It's a lot easier than you think.
First, a simple example to show how tags work, using < and > which are accessed from the comma and full stop keys when pressing shift.
If we put <i> tags around some words, it switches on italics mode from the first <i> tag and switches it off again when it reaches the </i> tag.
If your blog comment contains <i>some words like this</i>, then when the comment is published those words will be in italics like this.
If your blog comment contains <b>some words like this</b>, then when the comment is published those words will be in bold like this.
To put a click-able web link in your comments, use <a> "Anchor" tags :
use <a href="http://your.web.link/">the words you want to be the link</a> for this.
An <a>and</a> around something will make it appear in blue, underlined etc (whatever your browser preferences have been set to). It won't link to anything yet, though. We need to put the weblink in. This is done by putting HRef="the web address" inside the first <a> tag (HRef means Hypertext Reference - uppercase doesn't matter, so HRef Href href all work).

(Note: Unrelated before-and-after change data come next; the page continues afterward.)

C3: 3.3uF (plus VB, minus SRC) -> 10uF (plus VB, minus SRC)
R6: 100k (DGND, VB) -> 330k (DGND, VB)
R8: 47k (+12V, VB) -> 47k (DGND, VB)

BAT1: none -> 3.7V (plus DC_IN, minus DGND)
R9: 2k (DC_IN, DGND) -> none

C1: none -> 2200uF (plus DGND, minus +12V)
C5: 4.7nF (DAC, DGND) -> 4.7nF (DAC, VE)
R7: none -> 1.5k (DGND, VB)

The web address is easily snatched from the web browser's link bar. Go to the webpage you want to share with us, click in the address bar so that the web address (http://something...) is highlighted, and press the Ctrl key and then C at the same time to make a copy of this invisibly behind the scenes (you won't get any confirmation of this) into the Windows 'clipboard'.
When you come to write your blog comment, use Ctrl+V to 'paste from the clipboard' and that saved address will magically return and be inserted into your comment.

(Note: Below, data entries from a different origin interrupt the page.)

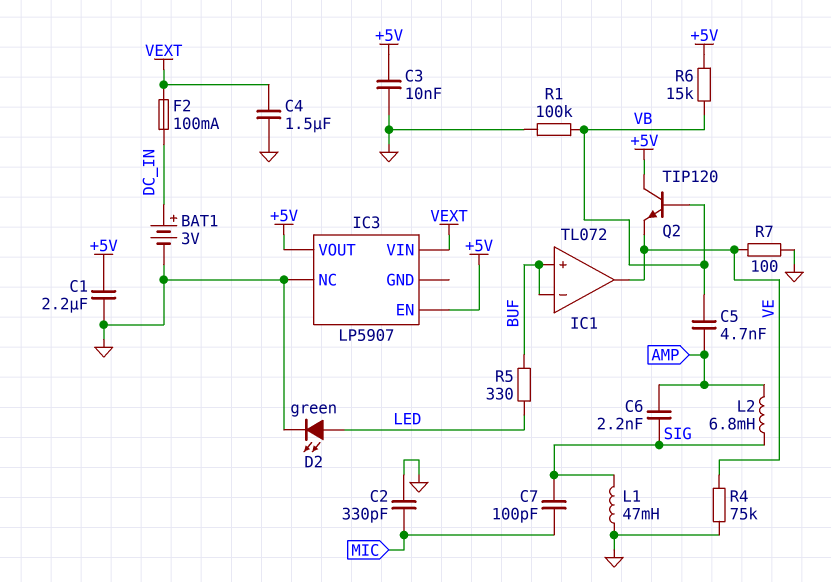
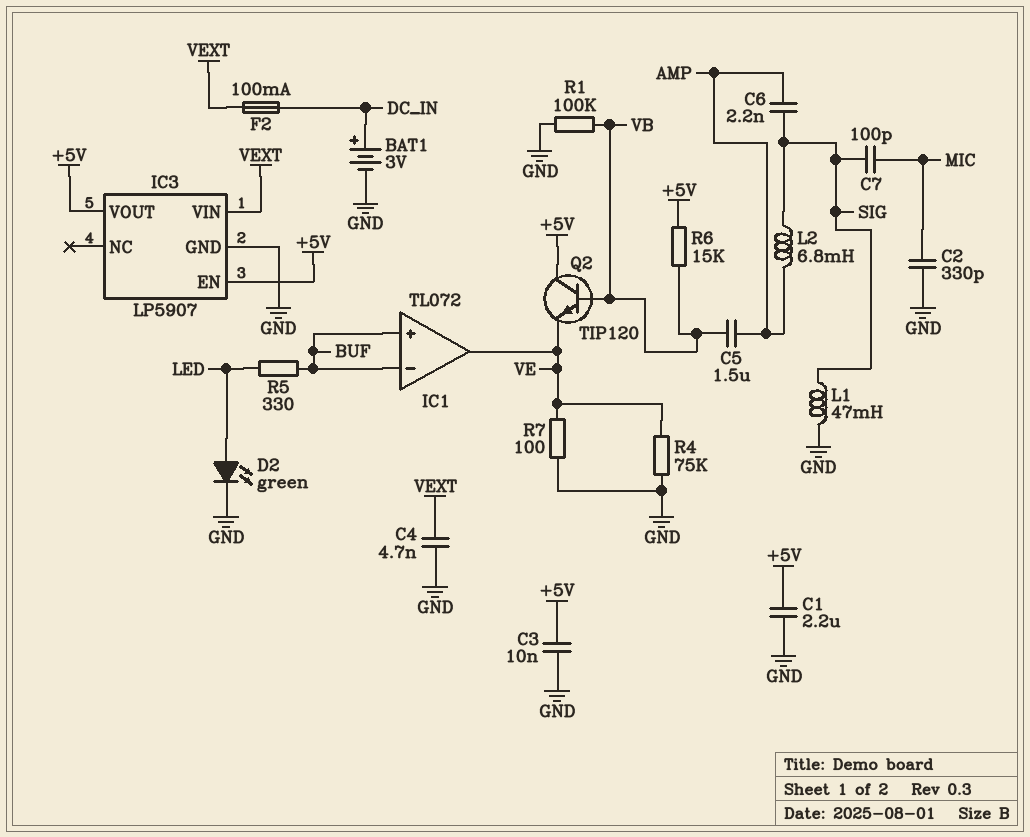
C4: 1.5uF (GND, VEXT) -> 4.7nF (GND, VEXT)
C5: 4.7nF (AMP, VB) -> 1.5uF (AMP, VB)
IC3 pin GND: none -> GND
IC3 pin NC: GND -> none

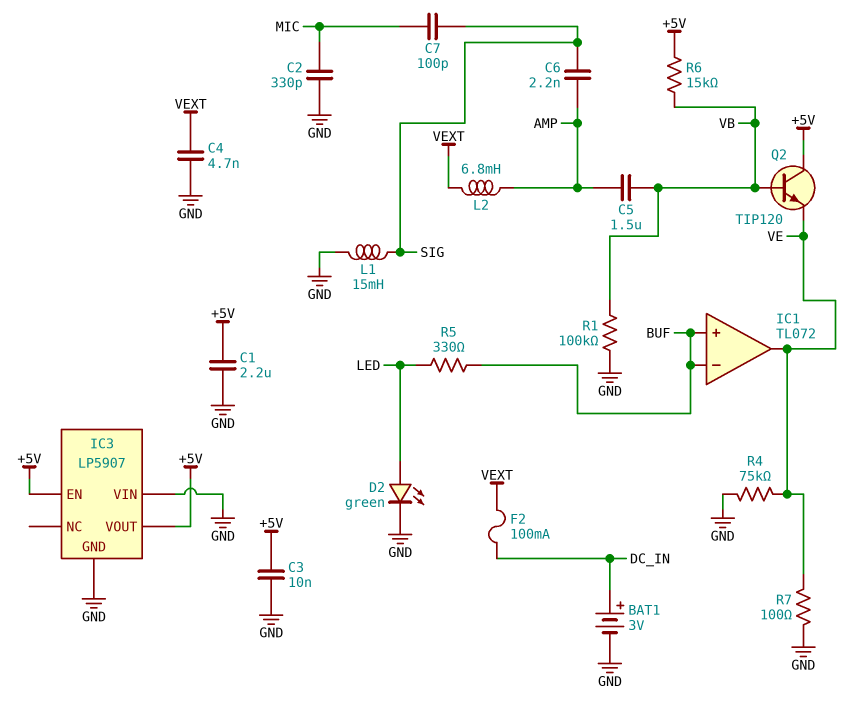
IC3 pin VIN: VEXT -> GND
L1: 47mH (GND, SIG) -> 15mH (GND, SIG)
L2: 6.8mH (AMP, SIG) -> 6.8mH (AMP, VEXT)

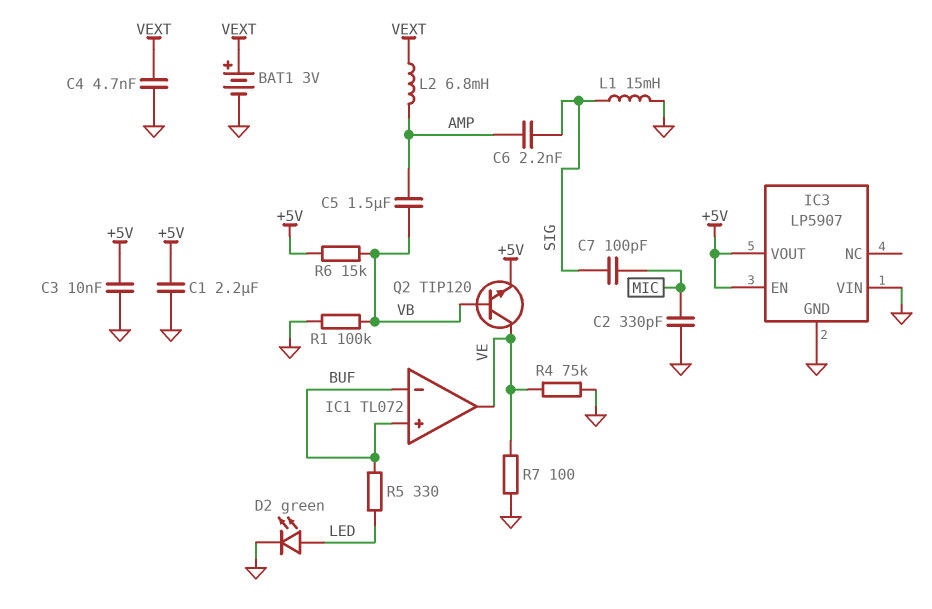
BAT1: 3V (plus DC_IN, minus GND) -> 3V (plus VEXT, minus GND)
F2: 100mA (DC_IN, VEXT) -> none
Q2: NPN TIP120 (B VB, C +5V, E VE) -> NPN TIP120 (B VB, C VE, E +5V)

It's easier to start with <a href="">the words you want to be the link</a> and then go back to the point between the "" and insert the link then.
When you preview your comment you can check that it has indeed worked, before you click to publish it. In fact if you click the link while pressing the shift key, it will open in a new window to prove it has worked.
Simple as that!
Note for the curious
How did I get <> to appear here, then?
There are a series of & codes that show as particular characters. Putting gt or lt (greater than or less than) after a & makes <> appear in the rendered web page.